Deskreen is an open-source utility that allows you to send your Windows, Mac, or Linux desktop onto another screen, including another computer, a tablet, or even a phone. It can duplicate an application, duplicate an entire display, or extend the desktop and treat the other computer as an additional monitor.
Deskreen outputs your display to a webpage with an embedded video. Running the application prompts you to choose an application, existing display, or new display. It then displays the produced webpage in text and with a 2D barcode. The page, when opened on a separate device, allows you to play the video stream.
An easy scenario to imagine would be using a tablet as a second screen for a laptop sitting in a coffee shop. I tested exactly this setup using PopOS! on a 3rd Gen i7 and a Fire HD 10 9th gen tablet. I downloaded Deskreen from Github as a DEB and installed it. In order to fool my laptop into thinking it should produce a second screen, I bought HDMI dummy plugs. I used Deskreen version 1.02 and 1.03 while testing.
Once running, Deskreen produced a barcode that I was able to scan from the tablet and use to connect to a webpage. You can manually type in the link, but it’s long and it’s randomly generated each time the app start sharing. I clicked a button on the web page to register. Back to the PC, where I accepted the connection and chose the output.

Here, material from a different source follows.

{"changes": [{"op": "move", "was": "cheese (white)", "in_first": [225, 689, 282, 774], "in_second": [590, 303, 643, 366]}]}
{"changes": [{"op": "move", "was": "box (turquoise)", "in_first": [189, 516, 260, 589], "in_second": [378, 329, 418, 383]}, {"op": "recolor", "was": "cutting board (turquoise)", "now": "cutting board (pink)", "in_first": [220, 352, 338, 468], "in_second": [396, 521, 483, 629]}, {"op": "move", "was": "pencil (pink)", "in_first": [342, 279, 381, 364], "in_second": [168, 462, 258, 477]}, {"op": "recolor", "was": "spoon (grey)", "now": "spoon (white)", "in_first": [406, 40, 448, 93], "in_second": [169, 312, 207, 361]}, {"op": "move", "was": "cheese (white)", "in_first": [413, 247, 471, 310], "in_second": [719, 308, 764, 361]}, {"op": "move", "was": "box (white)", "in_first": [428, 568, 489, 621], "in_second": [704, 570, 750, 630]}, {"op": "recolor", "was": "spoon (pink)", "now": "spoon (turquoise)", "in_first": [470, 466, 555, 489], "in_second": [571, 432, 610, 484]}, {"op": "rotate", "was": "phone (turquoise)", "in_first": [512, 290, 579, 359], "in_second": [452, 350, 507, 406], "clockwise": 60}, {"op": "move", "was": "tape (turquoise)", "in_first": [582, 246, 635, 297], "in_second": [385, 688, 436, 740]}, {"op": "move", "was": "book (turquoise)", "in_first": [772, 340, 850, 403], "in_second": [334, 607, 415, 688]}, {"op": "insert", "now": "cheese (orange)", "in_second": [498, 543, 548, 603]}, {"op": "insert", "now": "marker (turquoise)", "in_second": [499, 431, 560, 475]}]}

The new display was initially set to the same as my main screen - 1920x1080. The video was down-converted, but everything was too small to be usable. I used the display options in PopOS! to adjust the size to 1280x720 and this created a very usable display. The new screen is responsive, with maybe barely a touch of latency similar to using a low-refresh-rate monitor. I imagine that the quality and usage of wifi will impact this, but I wasn’t able to test that scenario.
Just for fun, I sent the settings app to my phone at the same time. Running two displays didn’t seem to bother the PC. I left the webpage running on the tablet for hours and battery life on the tablet seemed surprisingly good. I think I could run it for a full day (or more) without having to charge the tablet.
I could imagine a variety of cases where this could be useful.
The developer, Pavlo Buidenkov, has an excellent set of directions about using Deskreen at deskreen.com. He also mentions that he’s hoping to find developers to collaborate with, so check it out!
For me, this utility works well and fills a niche in my toolset. It will be a part of my standard build from here on out!